For the impatient, we show a minimalistic example how AlgoPy can be used to compute derivatives.
import numpy, algopy
from algopy import UTPM, exp
def eval_f(x):
""" some function """
return x[0]*x[1]*x[2] + exp(x[0])*x[1]
# forward mode without building the computational graph
# -----------------------------------------------------
x = UTPM.init_jacobian([3,5,7])
y = eval_f(x)
algopy_jacobian = UTPM.extract_jacobian(y)
print('jacobian = ',algopy_jacobian)
# reverse mode using a computational graph
# ----------------------------------------
# STEP 1: trace the function evaluation
cg = algopy.CGraph()
x = algopy.Function([1,2,3])
y = eval_f(x)
cg.trace_off()
cg.independentFunctionList = [x]
cg.dependentFunctionList = [y]
# STEP 2: use the computational graph to evaluate derivatives
print('gradient =', cg.gradient([3.,5,7]))
print('Jacobian =', cg.jacobian([3.,5,7]))
print('Hessian =', cg.hessian([3.,5.,7.]))
print('Hessian vector product =', cg.hess_vec([3.,5.,7.],[4,5,6]))
If one executes that code one obtains as output:
$ python getting_started.py
jacobian = [ 135.42768462 41.08553692 15. ]
gradient = [array([ 135.42768462, 41.08553692, 15. ])]
Jacobian = [array([[ 135.42768462, 41.08553692, 15. ]])]
Hessian = [[[ 100.42768462 27.08553692 5. ]
[ 27.08553692 0. 3. ]
[ 5. 3. 0. ]]]
Hessian vector product = [ 567.13842308 126.34214769 35. ]
If you have any questions, suggestions or bug reports please use the mailing list http://groups.google.com/group/algopy?msg=new&lnk=gcis or alternatively write me an email(sebastian.walter@gmail.com). This will make it much easier for me to provide code/documentation that is easier to understand.
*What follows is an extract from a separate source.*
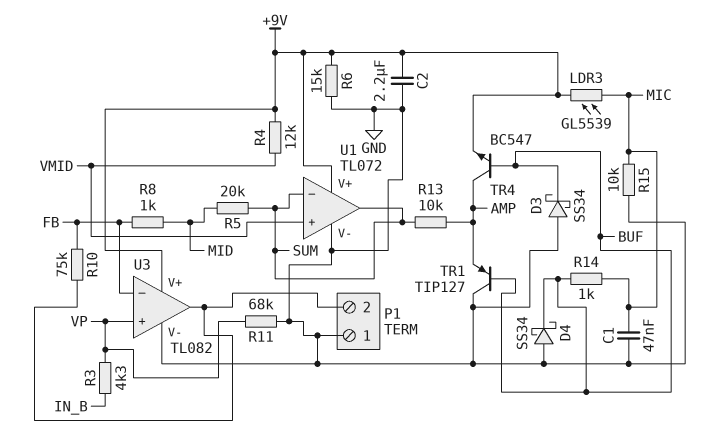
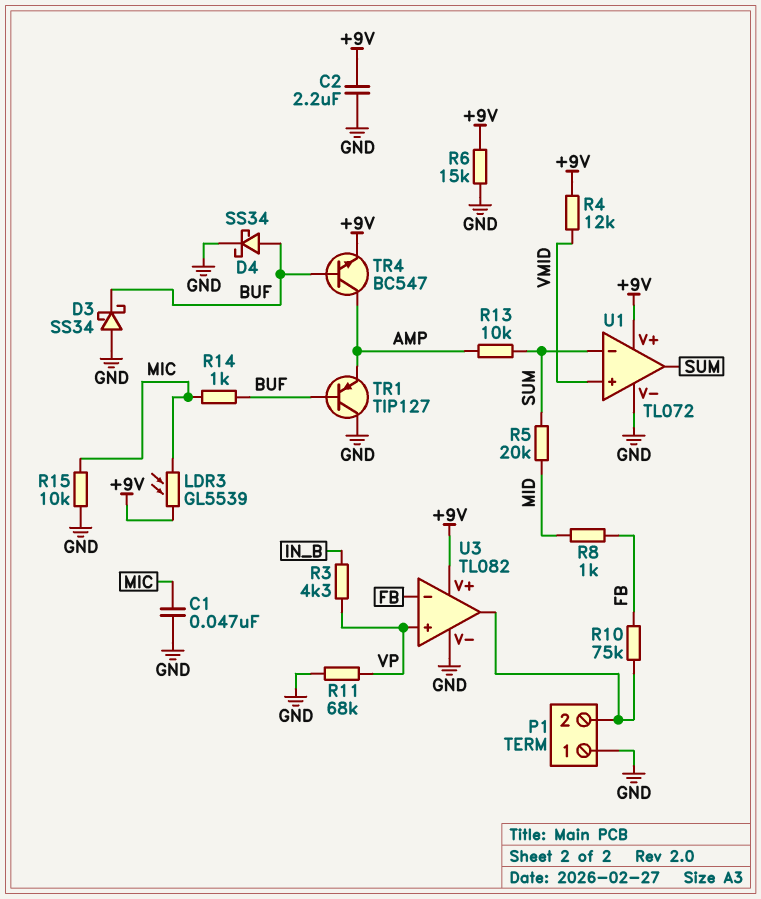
D4: schottky SS34 (A GND, K BUF) -> schottky SS34 (A BUF, K GND)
Of course, you are also welcome to contribute code, bugfixes, examples, success stories ;), ...
Warning
Do not use numpy.ndarray with algopy.UTPM or algopy.Function as elements!
Example 1:
import numpy, algopy
x = algopy.Function(1)
y = algopy.Function(2)
# wrong
z = numpy.array([x,y])
# right
z = algopy.zeros(2, dtype=x)
z[0] = x
z[1] = y
Example 2:
x = algopy.UTPM(numpy.ones((2,1)))
y = algopy.UTPM(2*numpy.ones((2,1)))
# wrong
z = numpy.array([x,y])
# right
z = algopy.zeros(2, dtype=x)
z[0] = x
z[1] = y
Note
If you use NumPy version > 1.5 the reverse mode could be very slow if you use broadcasting.
Reason:
Numpy version 1.5 and above have a bug in binary inplace operations (imul, iadd, ...) when array elements point to overlapping memory regions, e.g., when strides = (0,8).
There is a workaround in AlgoPy for this case, but it is probably rather slow for large matrices since a Python loops needs to access all elements in the matrix.
See discussion on http://thread.gmane.org/gmane.comp.python.numeric.general/51379
and the issue on https://github.com/numpy/numpy/issues/2705
This bug is only relevant in the reverse mode and you use broadcasting, e.g., when you run the following example:
import numpy, algopy
def f(x):
N, = x.shape
A = algopy.zeros((N,N), dtype=x)
A[0,0] = x[2]
A[1,2] = x[1]
return algopy.sum(A*x)
cg = algopy.CGraph()
x = algopy.Function(numpy.ones(3))
y = f(x)
cg.independentFunctionList = [x]
cg.dependentFunctionList = [y]
print cg.gradient(numpy.array([1.,2.,3.]))
- better memory management to speed things up
- direct support for nested derivatives (requires the algorithms to be generic)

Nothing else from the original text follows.